In this weeks Speaking of Settlements, Mark Wahlstrom and Rob Wood discuss the recently announced clarification by the US Treasury/IRS on the 1996 tax law change to IRC section 104 and section 130.
A long time to wait for not a lot of excitment according to Rob, who says that while the clarification is certainly welcome, it's not the big game changing liberalization of section 104 that some people are making it out to be.
No reason to type a long discussion, just read Rob's brief summation here:
In September 2009, the Treasury Department issued Proposed
Regulations under Section 104, attempting to reflect the 1996 Act
statutory changes. See Prop. Treas. Reg. § 127270-06, available at
Section_127270-06.pdf. The Proposed Regulations state that it is not
necessary to satisfy the first the test enunciated in Commissioner v.

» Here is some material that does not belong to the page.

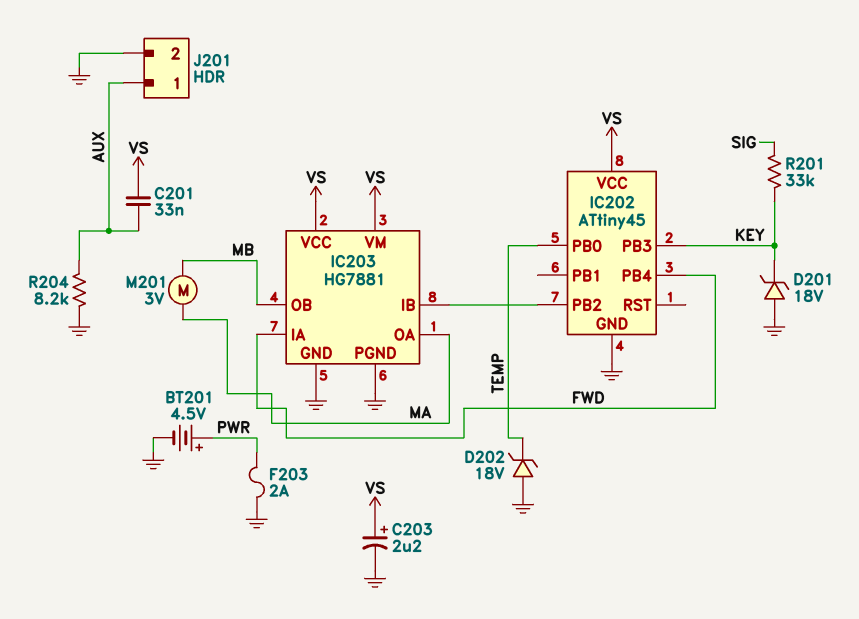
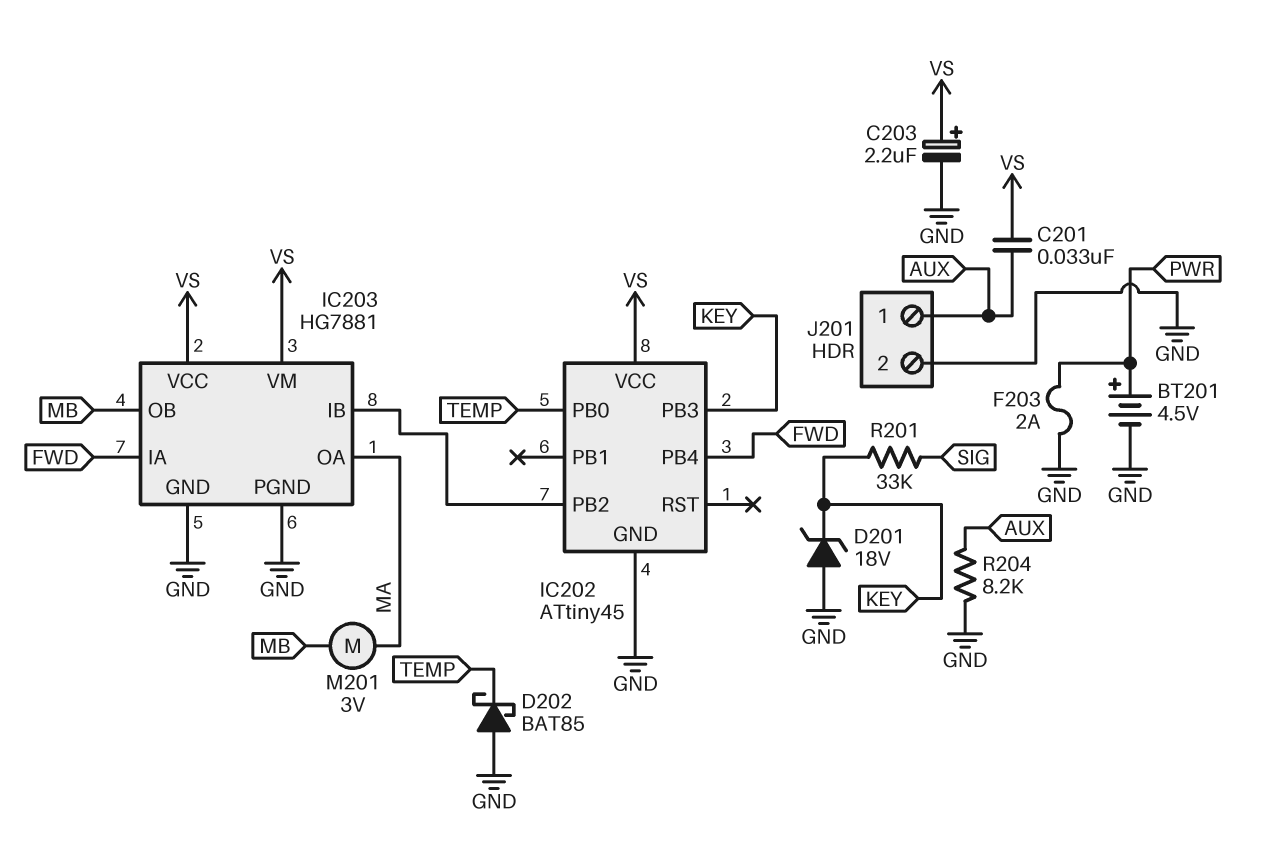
D202: zener 18V (A GND, K TEMP) -> schottky BAT85 (A GND, K TEMP)

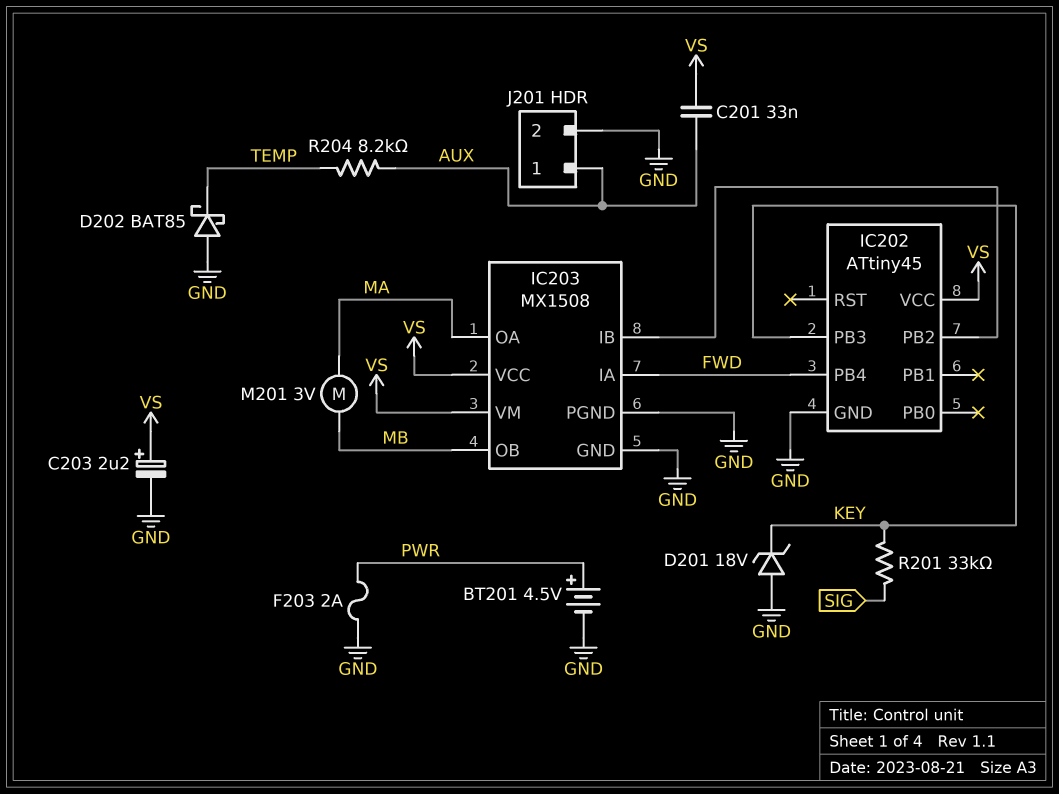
IC202 pin PB0: TEMP -> none
IC203: HG7881 -> MX1508
R204: 8.2k (AUX, GND) -> 8.2k (AUX, TEMP)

Schleier, 515 U.S. 323 (1995). They also state that it is no longer
relevant whether the remedial scheme under which the damages were
awarded is tort-like in scope.
In effect, the Proposed Regulations say they are reversing the result
in United States v. Burke, 504 U.S. 229 (1992). According to the
Preamble to these Proposed Regulations, after Burke, the Schleier
Court sought to verify the presence of tort or tort-type rights. The
effort, said the IRS, was to attempt to ensure that the damages were
paid for personal injuries.
Since the 1996 Act (post-Schleier) made clear that the injury must be
physical (which by definition must be personal), the Proposed
Regulations take the view that there is no need for the first part of the
Schleier test. The Proposed Regulations are proposed to apply to
damages received after they are published as Final Regulations.
However, taxpayers are allowed to apply these Proposed Regulations
currently, generally for damages received after August 20, 1996.
Claims for refund for such tax years may even be allowed.
Comment: Although this is a liberalizing change which is welcome,
the practical impact may not be too significant. In fact, few taxpayers
were tripped up by the tort or tort-type rights test. If taxpayers have
a problem, it is usually with the “on account of” and “physical”
issues. Unfortunately, the Proposed Regulations do not seek to
explain what constitutes a physical injury or physical sickness.